The Guardian on Robot Lawyers

June 24th, 2014

In a lengthy profile, The Guardian explores the evolution of legal technology with respect to the law:

So where does that leave the professions, whose hard-won expertise is beginning to fall within the power of computers and artificial intelligence to emulate? The efficiency of computerisation seems likely to spell the end of the job security past generations sought in such careers. For many, what were once extraordinary skillsets will soon be rendered ordinary by the advance of the machines. What will it mean to be a professional then?
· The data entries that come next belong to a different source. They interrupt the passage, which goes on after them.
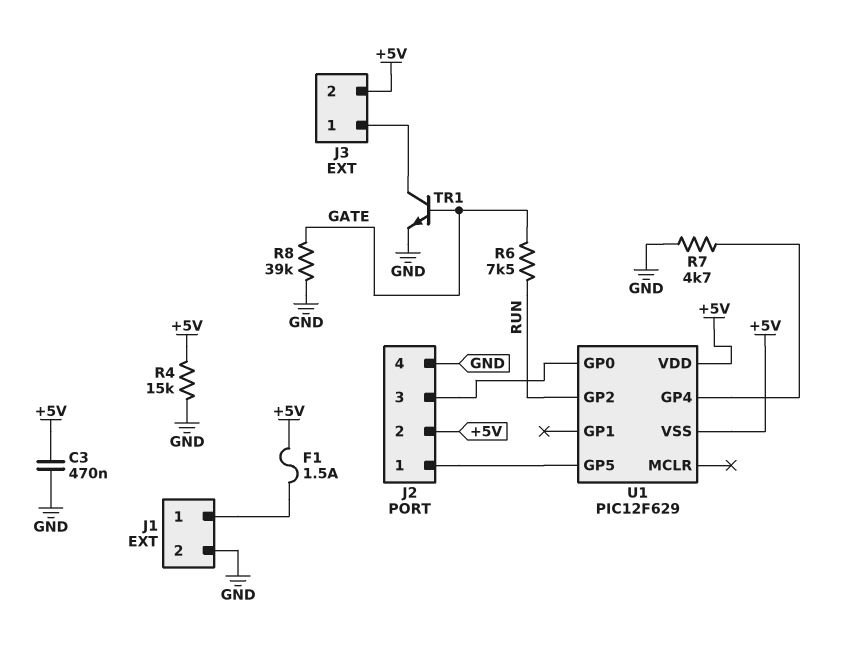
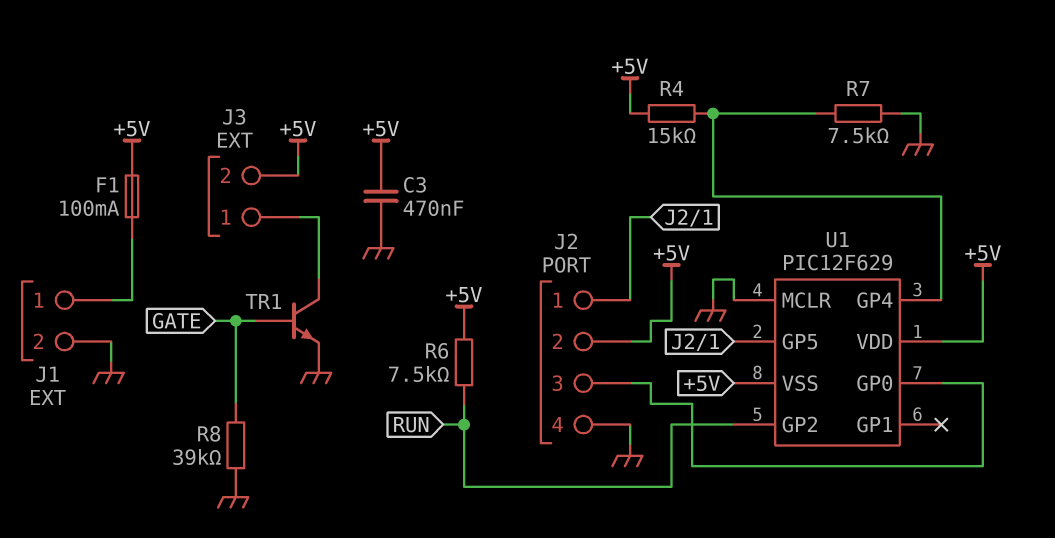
F1: 1.5A (+5V, J1/1) -> 100mA (+5V, J1/1)
R4: 15k (+5V, GND) -> 15k (+5V, U1/GP4)
R6: 7.5k (GATE, RUN) -> 7.5k (+5V, RUN)
R7: 4.7k (GND, U1/GP4) -> 7.5k (GND, U1/GP4)
U1 pin MCLR: none -> GND

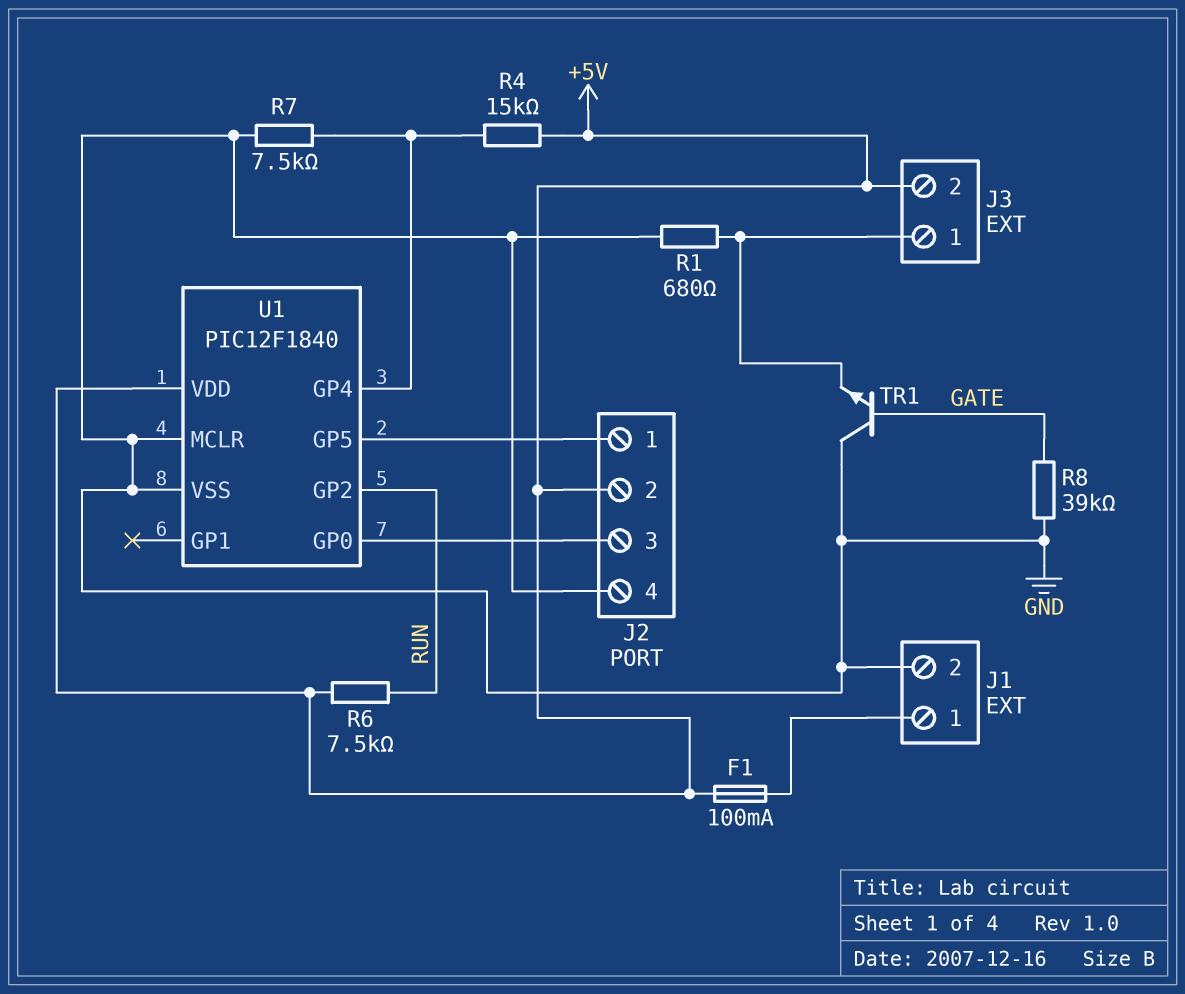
C3: 470nF (+5V, GND) -> none
R1: none -> 680 (GND, J3/1)
TR1: NPN (B GATE, C J3/1, E GND) -> NPN (B GATE, C GND, E J3/1)
U1: PIC12F629 -> PIC12F1840
U1 pin VSS: +5V -> GND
“We’ll see what I call decomposition, the breaking down of professional work into its component parts,” says leading legal futurist professor Richard Susskind. Susskind’s forthcoming book Beyond the Professions, co-authored with his son Daniel Susskind, examines the transformations already underway across the sectors that once offered jobs for life. He predicts a process not unlike the division of labour that wiped out skilled artisans and craftsmen in the past: the dissolution of expertise into a dozen or more streamlined processes.

“Some of these parts will still require expert trusted advisers acting in traditional ways,” he says. “But many other parts will be standardised or systematised or made available with online service.” In a previous bookTomorrow’s Lawyers, he predicts the creation of eight new legal roles at the intersection of software and law. Many of the job titles sound at home in IT companies: legal knowledge engineer, legal technologist, project manager, risk manager, process analyst.
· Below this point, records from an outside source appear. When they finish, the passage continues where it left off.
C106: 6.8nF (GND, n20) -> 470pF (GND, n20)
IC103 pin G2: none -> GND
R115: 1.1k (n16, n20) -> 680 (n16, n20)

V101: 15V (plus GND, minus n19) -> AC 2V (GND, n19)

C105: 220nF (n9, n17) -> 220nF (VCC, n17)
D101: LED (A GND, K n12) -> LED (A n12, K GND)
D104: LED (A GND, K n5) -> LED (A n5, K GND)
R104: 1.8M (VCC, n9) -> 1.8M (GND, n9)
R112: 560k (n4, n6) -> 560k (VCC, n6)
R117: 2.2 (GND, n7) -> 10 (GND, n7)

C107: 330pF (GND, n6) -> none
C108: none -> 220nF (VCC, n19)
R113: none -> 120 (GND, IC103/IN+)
“Many traditional lawyers will look at that and think: ‘Yes, they might be jobs, but that’s not what I went to law school for. And that’s not what my parents’ generation did as lawyers.'” That, says Susskind, is not his concern: whether we call these new positions lawyers or not, the legal sector will survive.
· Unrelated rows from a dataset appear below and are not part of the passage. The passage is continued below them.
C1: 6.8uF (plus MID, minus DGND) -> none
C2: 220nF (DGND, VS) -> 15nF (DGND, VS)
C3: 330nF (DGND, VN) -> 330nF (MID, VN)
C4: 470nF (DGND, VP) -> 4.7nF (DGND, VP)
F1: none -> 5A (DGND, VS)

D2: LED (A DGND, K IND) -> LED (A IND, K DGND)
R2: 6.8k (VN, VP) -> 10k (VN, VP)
“What I often say is that the future of law is not Rumpole of the Bailey, and it’s not John Grisham,” explains Susskind. “It’s not a version of what we have today slightly tweaked. It will be people working in the legal sector but offering legal services and legal help in new ways.” It may be the end of the profession as immortalised in courtroom dramas, but as software eats the old jobs it will have to create new ones too.

“Those professions that do not change will render themselves obsolete,” says Dr Frank Shaw, foresight director at the Centre for Future Studies. “Those that are able to transform themselves – and I mean ‘transform’ – will thrive and prosper.”

No one knows for sure what the careers of the future will look like. But the people at the cutting edge are already watching old jobs disappear – and experimenting with the technology that has begun to create new ones. Here’s how three of the professions – medicine, architecture and the law – could be transformed, according to the people helping to reinvent them.

Five years ago, entrepreneur Charley Moore founded online legal services provider Rocket Lawyer. It now boasts 30 million users. Subscribers pay a monthly fee for instant access to pre‑prepared documents and tutorials, as well as online legal advice from experts at participating firms. The work lawyers on the network do has already begun to resemble the streamlined, one-to-many roles Susskind predicted.

Moore is optimistic about the revolution computerisation has unleashed in his sector. “I don’t think of [software] as consuming the industry, as much as I think of it as supporting the industry. So with software, certainly there are mundane, routine tasks that will become more efficient, but by making those tasks more efficient, lawyers will be able to move up in the food chain and serve millions more legal transactions than they currently can.”

Even judges, he says, will need to move online. “I think we have to have virtual courts. Australia has been experimenting with them. New York has been experimenting with online parking ticket adjudication. I mean, give me a break, who the heck thinks you should have to go to some government building when you get a traffic ticket? It’s incredibly inefficient.”

Such changes would mean fewer lawyers were needed to meet existing clients’ needs. But there is an upside: as costs fall and lawyers serve more clients, small businesses and private individuals will suddenly be able to afford legal advice. This is the “latent legal market”, a disenfranchised horde of potential customers estimated to be worth as much as £27bn. “There’s really an unmet demand for legal services,” says Moore. “We need more lawyers, not fewer.”